If the indirect costs from supply chain disruption and other knock-on economic consequences are factored in, it is possible that climate change could add over $100 billion of loss each year to the global economy.

Accurately quantifying this kind of information on business-relevant timescales will help businesses plan for their increased exposure to heatwaves and other climate-related risks.

Climate change is a growing concern for businesses. Many corporations are trying to understand how it is likely to affect them, the actions that they may need to undertake for sustainability as well as commercial and competitive reasons, and the regulatory requirements or other liabilities they may face.

Dr Andrew Coburn, Chief Scientist at the Centre for Risk Studies, says:

“Companies are struggling to reconcile the long range forecasts of the consequences of a warmer planet in several decades’ time, with weather changes that are already impacting their businesses in various ways, and how their business will be affected by the transitions that society is making today towards a low-carbon economy”.

Dr Scott Hosking, climate scientist and Head of the AI Lab at British Antarctic Survey, says:

“To tackle the climate emergency businesses and the climate scientists must come closer together. This event aims to take those conversations to the next level, through the announcement of a new index to help make informed business decisions to mitigate the risks related to future climate change. We will also start to map out a wider vision for new ways of working together, including the use of open Cloud computing and AI algorithms which are vital for processing the vast and various volumes of data needed to make robust, transparent and actionable information tailored for business.”

Dr Emily Shuckburgh OBE is the Director of Cambridge Zero. She explains:

“Cambridge Zero provides an opportunity for the University’s research expertise to contribute information and tools for use by businesses, as well as policymakers and other stakeholders”.

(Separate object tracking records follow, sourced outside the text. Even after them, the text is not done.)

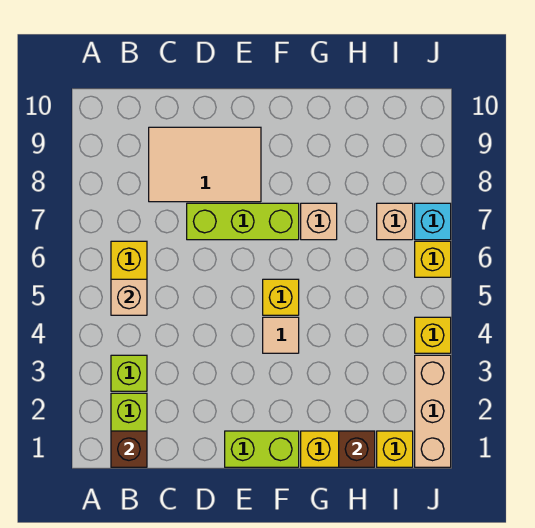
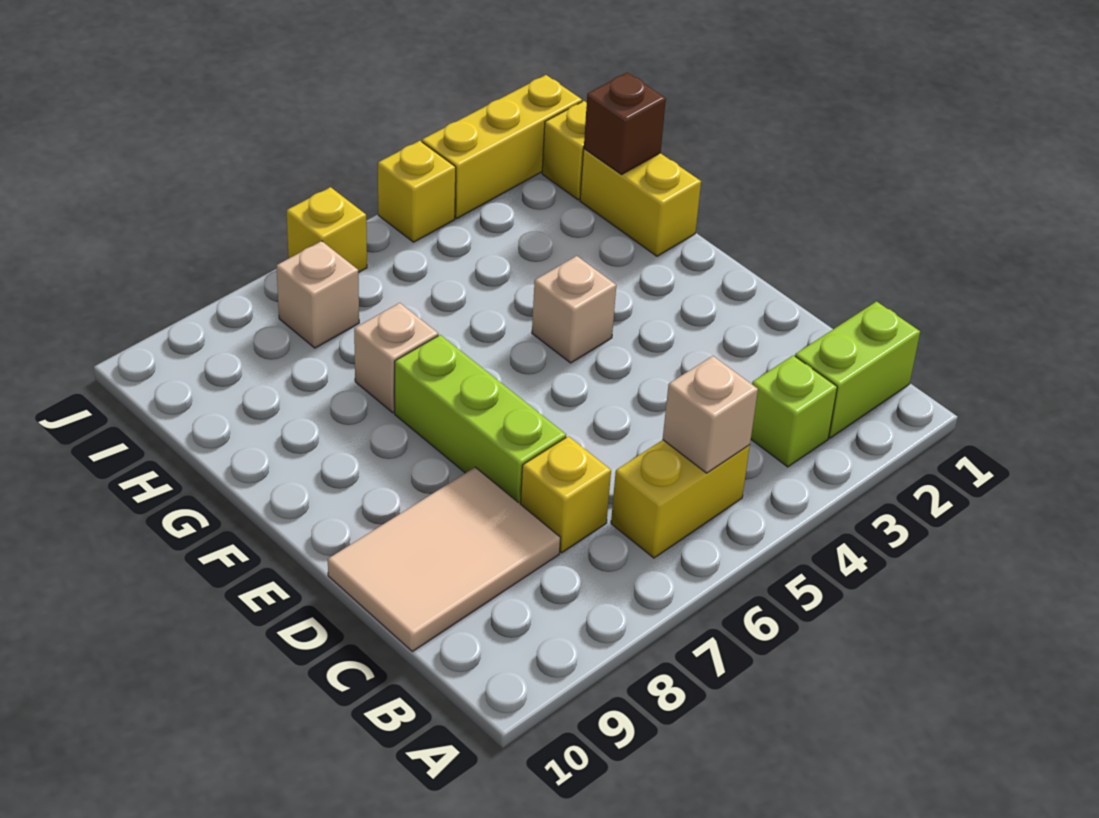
brown brick B1 level 2 -> none
tan tile C8:E9 level 1 -> tan tile C8:D10 level 1
lime brick E1:F1 level 1 -> none
tan tile F4 level 1 -> tan brick F4 level 1
yellow brick F5 level 1 -> yellow brick C7 level 1
tan brick J1:J3 level 1 -> yellow brick J1:J3 level 1
cyan brick J7 level 1 -> none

Today’s event brings together business executives with climate scientists to help improve the dialogue between the two, with the aim of allowing businesses to articulate what they need from the science to aid their business decisions, and for scientists to help businesses understand the risks that they face and to provide information and data in formats that businesses can readily consume.

The event is hosted by the Cambridge Centre for Risk Studies, in collaboration with Cambridge Zero, British Antarctic Survey, Cambridge Institute for Sustainability Leadership, Hughes Hall Centre for Climate Change Engagement, and Chapter Zero.